PastImperfect:Preston Tucker and the Tucker Torpedoes
In 1944, during the second World War, Preston Thomas Tucker, head of the Tucker Aviation Corporation, began to think about a new kind of post-war car. Tucker realised that post-war the car manufacturers would re-hash their pre-war models, and that by building something radically different he could capture the public's imagination.
To finance his venture, Tucker used the US government's industrial expansion schemes, and also sold nearly 1,000 dealer franchises to finance the car.
He then secured the biggest single-building factory in the world, a former Dodge factory which had been converted to build B-29 bombers, as a manufacturing plant on the south side of Chicago.
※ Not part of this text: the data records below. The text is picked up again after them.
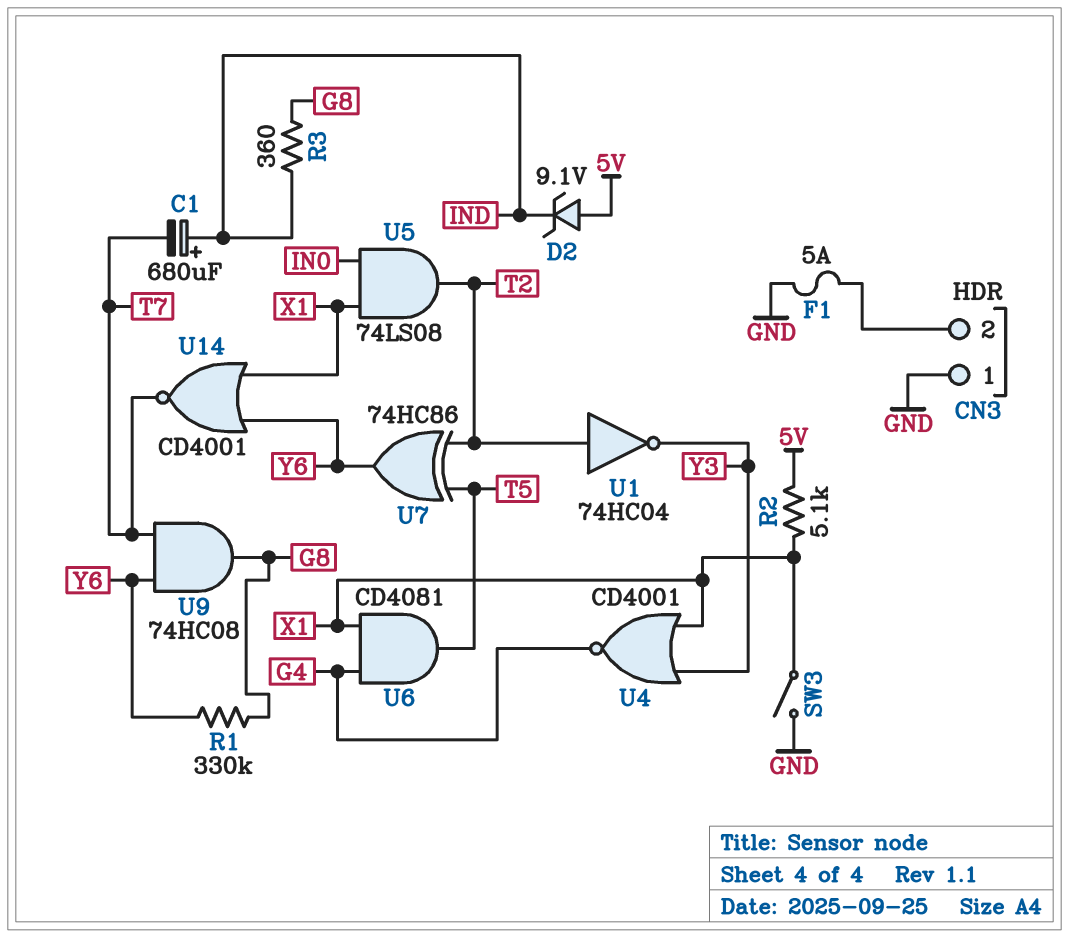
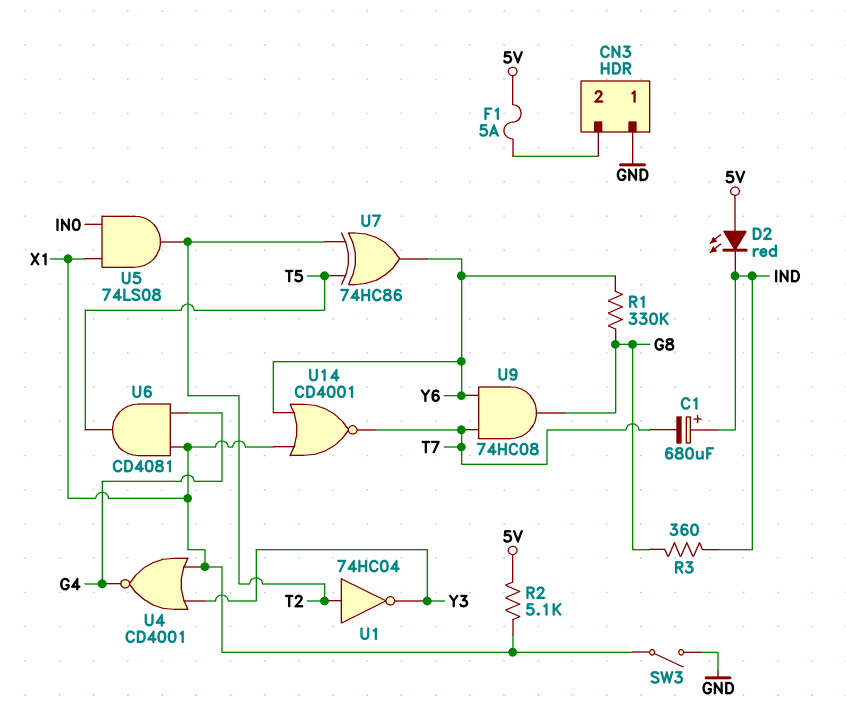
D2: zener 9.1V (A 5V, K IND) -> LED red (A 5V, K IND)
F1: 5A (CN3/2, GND) -> 5A (5V, CN3/2)

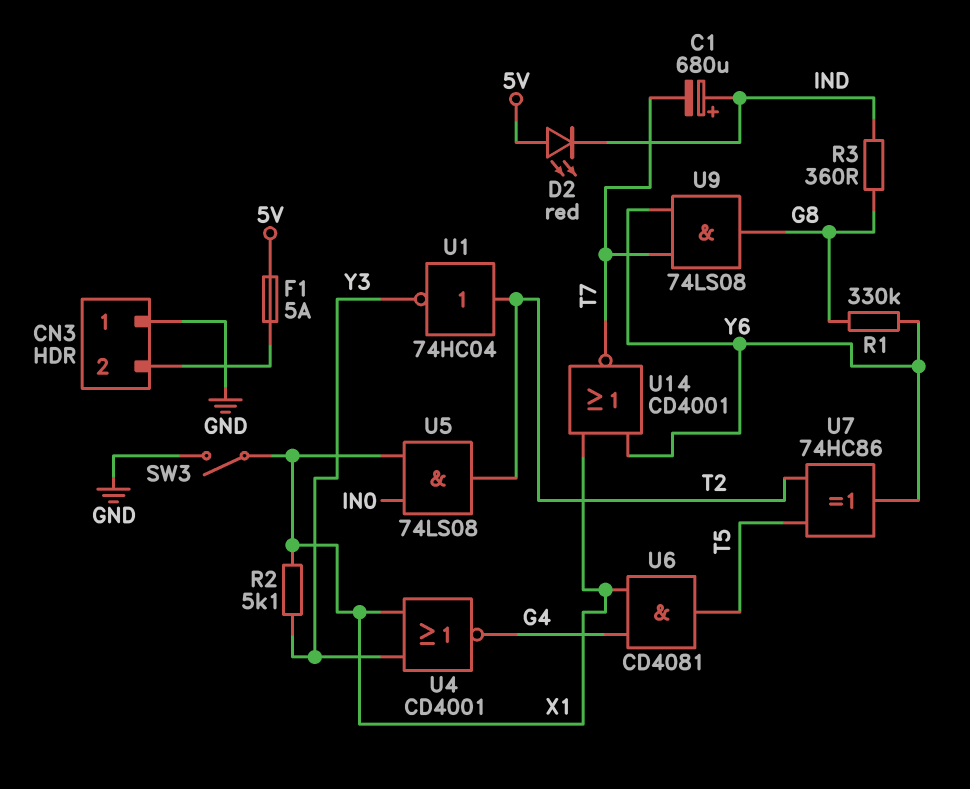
R2: 5.1k (5V, X1) -> 5.1k (X1, Y3)
U9: AND 74HC08 (in T7, in Y6, out G8) -> AND 74LS08 (in T7, in Y6, out G8)

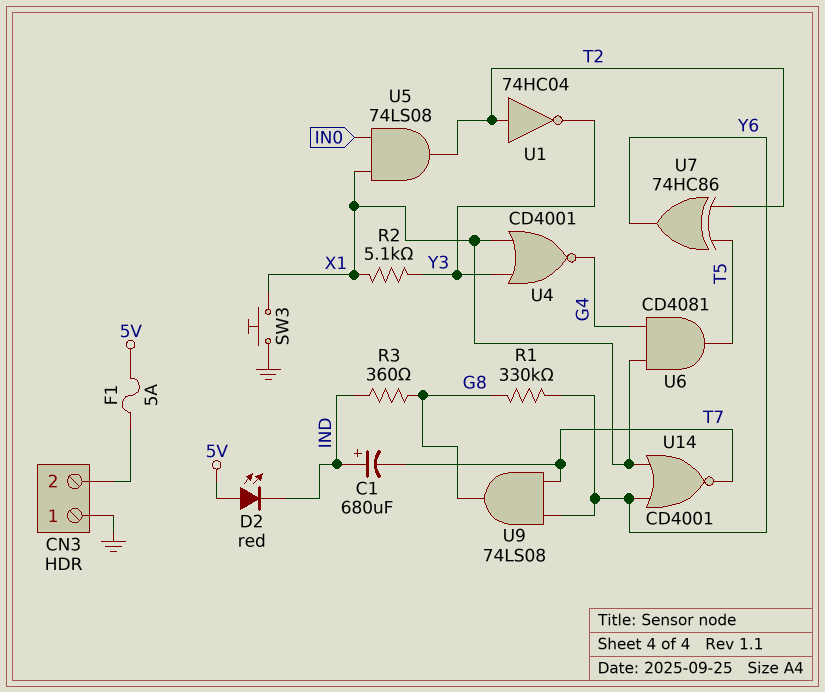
SW3: switch (GND, X1) -> button (GND, X1)

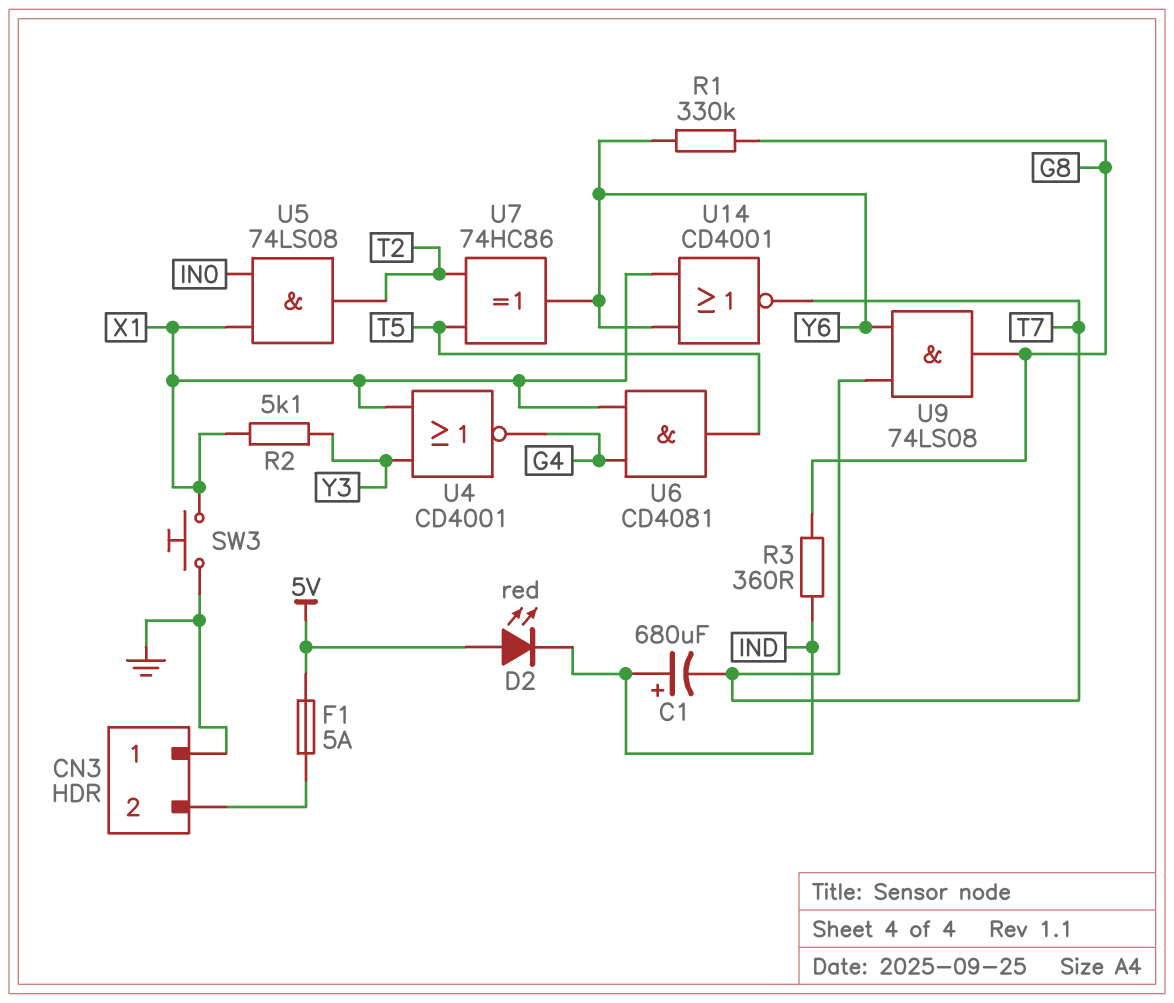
U1: NOT 74HC04 (in T2, out Y3) -> none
Tucker then issued stock to the value of $20 million to pay for the plant, and even covered the cost of tooling by selling accessories to buyers who paid a deposit to secure a specific chassis number when the new cars - by now named the Tucker Torpedo - were finally built.
If this all seems to have echoes of a certain venture in Northern Ireland, well, yes and no! Unlike De Lorean, the Tucker was genuinely innovative and certainly caught the imagination of the American public. Compared to contemporary American cars, the Tucker was wide and low-slung and had a modern styling far ahead of its rivals offerings.
Its most distinctive feature was its trademark Cyclops headlight which turned with the steering. The Tucker utilised a 5.5-litre flat-six helicopter engine and an electric gearchange which remained problematic on all the cars eventually manufactured.
Tucker's innovative thinking went as far as disc brakes - as well as safety features including pop-out windscreens, padded dashboards and collapsible steering columns; all at a time when safety was just about the last thing on the minds of American car manufacturers.
But Tucker's ambitions ran ahead of his finances, and the project which had seemed so promising failed. A three-year government investigation by the Securities and Exchange Commission led by Thomas B Hart for suspected fraud followed.
Hart proved particularly vindictive towards Tucker and many believed that he was motivated by a motor industry that saw the radical new Tucker as a threat.
Eventually Tucker was brought to trial to face 31 charges but was found not guilty, and in 1950 was again a free man.
Just 37 Tucker Torpedo cars were built before the company closed down, while a further 14 were built by unpaid volunteer workers - a measure of the high regard his employees had for the man. Today the Tucker Torpedoes that survive are prized collector's cars.